Allow me to back up a bit. The first time I heard about Doctors
Without Borders was in 1981 when a friend told me about running into them (a
story subsequently appeared in NCR) while he was doing some reporting
about refugee camps just inside Honduras along the border with El Salvador.
Refugees, often crawling ahead of fire from U.S.-made helicopters,
found their way to the camps by the thousands.
This was a Reagan/Bush war, recall, one in which the torture and
massacre of civilian populations was not unusual, in which religious leaders,
particularly, were targets of the U.S.-trained-and-supplied military.
Doctors Without Borders in the early 1980s was working in the
refugee camps. Twice while my friend was visiting the camps, they and
international relief workers had confrontations with Salvadoran soldiers who
had come across the border and had begun taking refugees back to El Salvador,
thumbs tied behind their backs.
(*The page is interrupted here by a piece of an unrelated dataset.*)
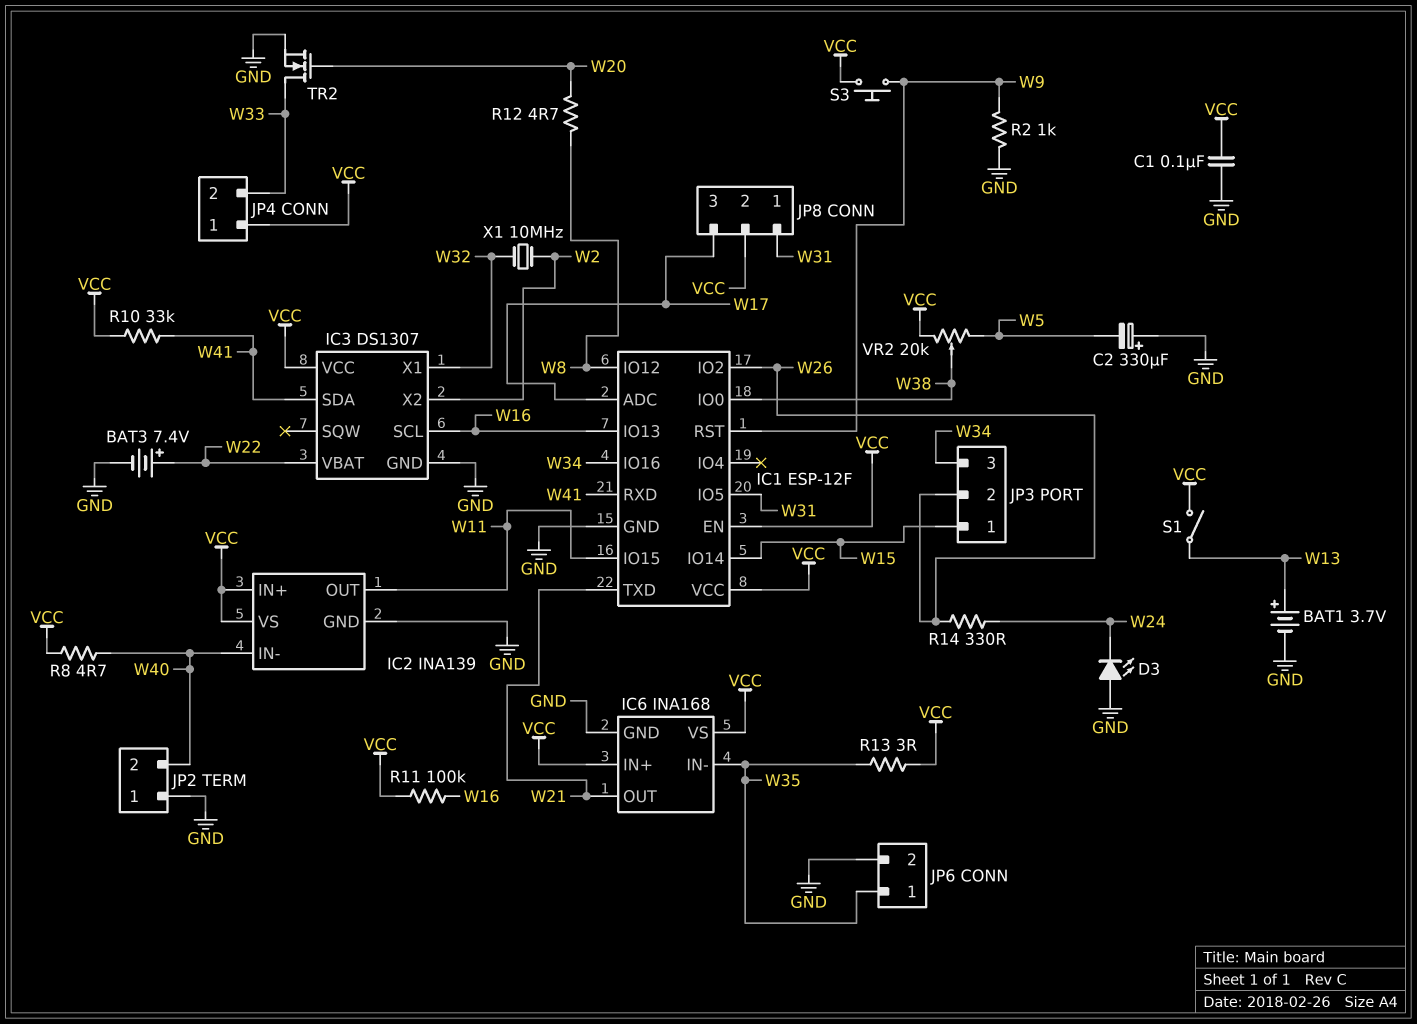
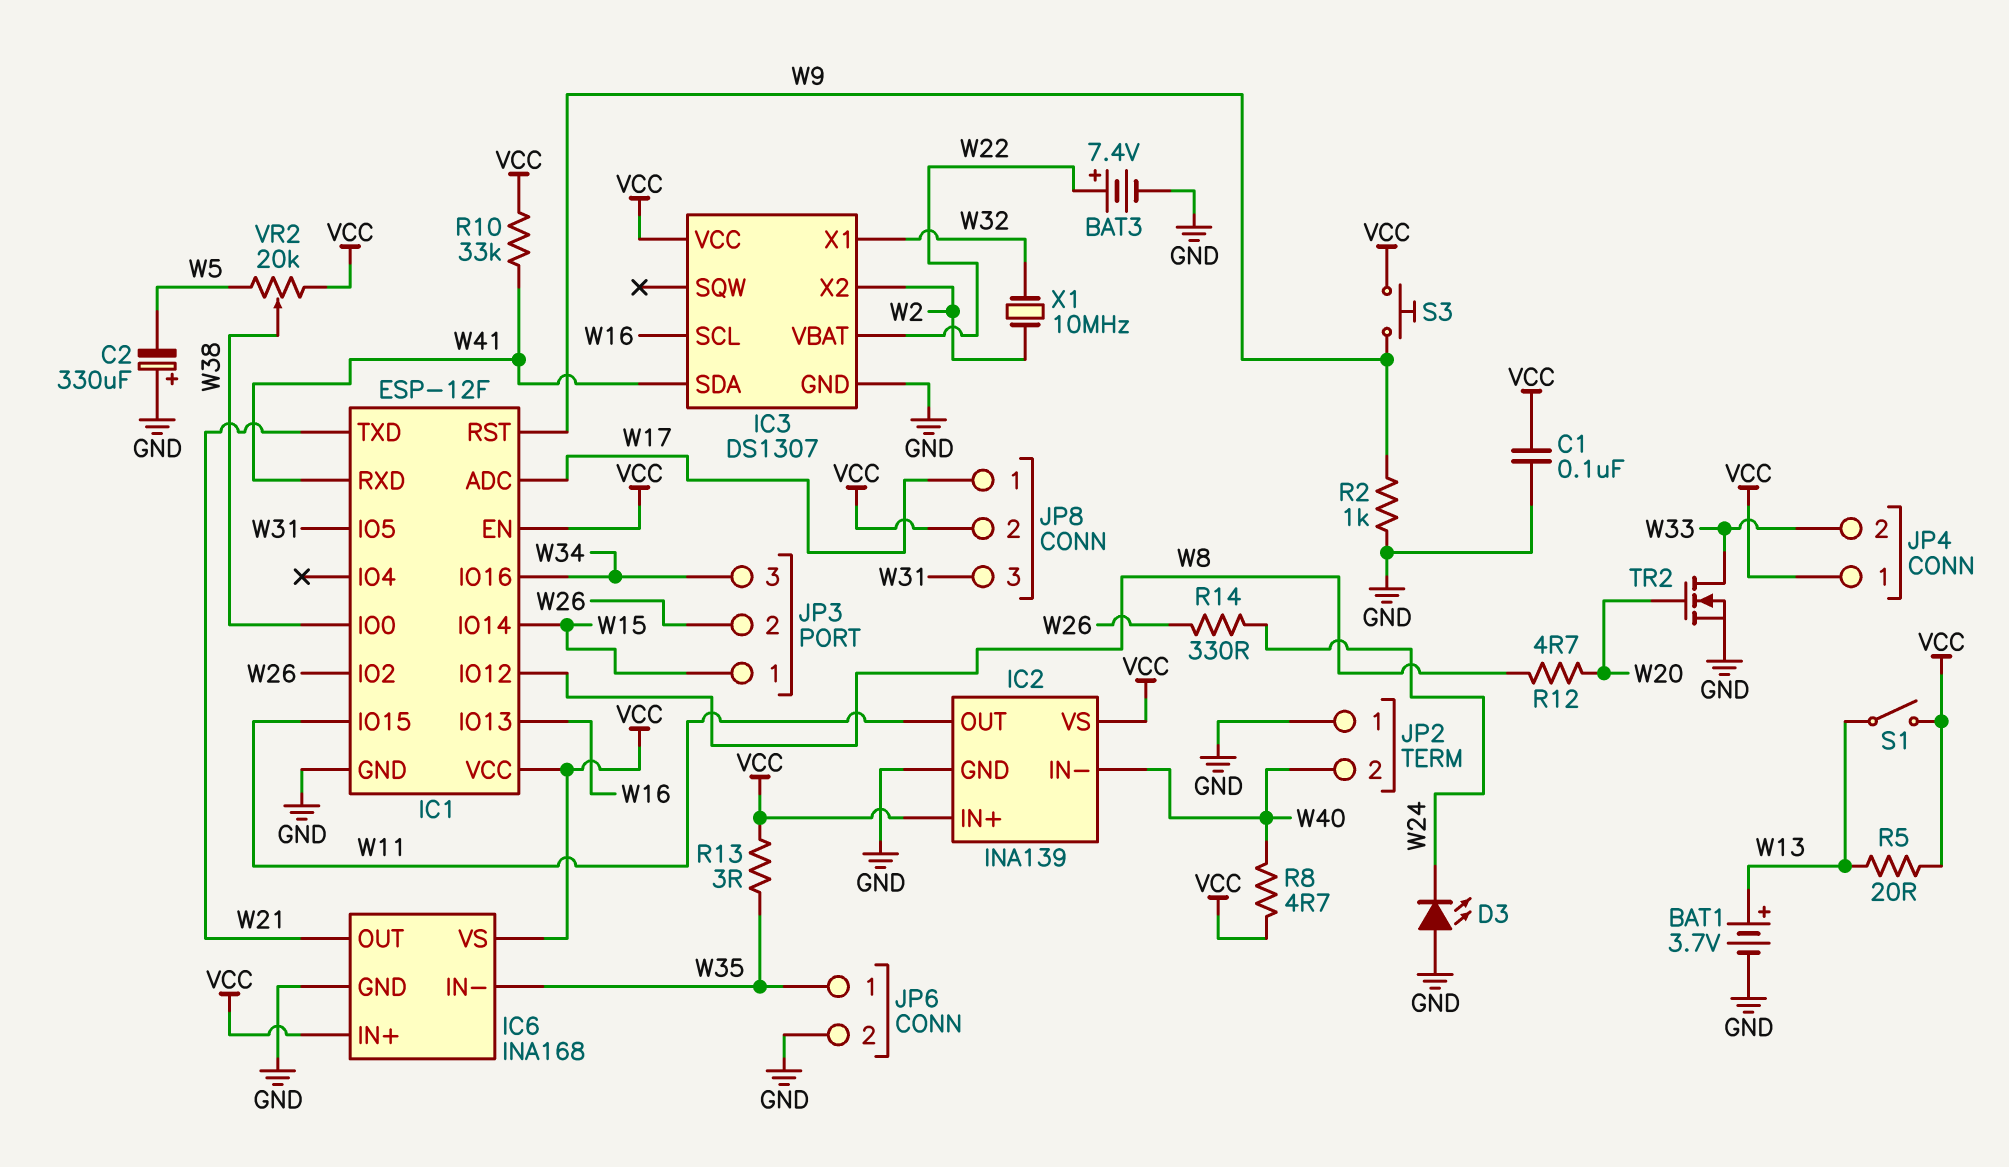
JP8 pin 1: W31 -> W17
JP8 pin 3: W17 -> W31
R5: none -> 20 (VCC, W13)
R11: 100k (VCC, W16) -> none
The refugees included pregnant women and old
men.
The doctors intervened and, in an extremely dangerous exchange,
somehow managed to negotiate the refugees freedom.
The organization is still active in areas of Nicaragua, where they
first responded in the 1970s following a massive earthquake and stayed on
through the civil war there, another conflict stoked by the Reagan/Bush White
House.
Doctors Without Borders remains on the ground in areas of
Guatemala, another site where Reagan/Bush drummed up an East-West clash while
aiding and abetting such bloody thugs as Gens. Lucas Garcia and Efraín
Rios Montt. Rios Montt waved his Bible with the best of them while overseeing
the slaughter of Mayan populations.
Now the doctors serve the refugee populations returning from
Mexico to villages that no longer exist. And they treat the tens of thousands
who have taken up residence in shanty towns and garbage dumps surrounding
Guatemala City.
The doctors are a balm for a country deeply wounded, where the
mass secret graves are only now being opened, where the disappeared and the
internal refugees themselves would make a small country.
Doctors Without Borders was founded in 1971 by a group of
idealistic French doctors whose purpose was to respond quickly to human
need.
Its volunteers now work in more than 80 countries battling illness
and infirmity caused by war, civil strife, epidemics and natural disasters.
They are present in Africa, Eastern Europe, the Middle East and elsewhere.
It is difficult to delve into the irony of the Sept. 29 award
ceremony at New Yorks Waldorf Astoria without sounding like a spoilsport.
The point certainly is not to throw cold water on the accomplishments of the
Doctors Without Borders.
But Bush in no small way helped author some of the circumstances
that provided the Doctors Without Borders opportunities to serve. A dubious
distinction at best.
That connection keeps getting lost. Bush can talk about the
horrible circumstances in the worlds developing countries as
if somehow we are completely unconnected.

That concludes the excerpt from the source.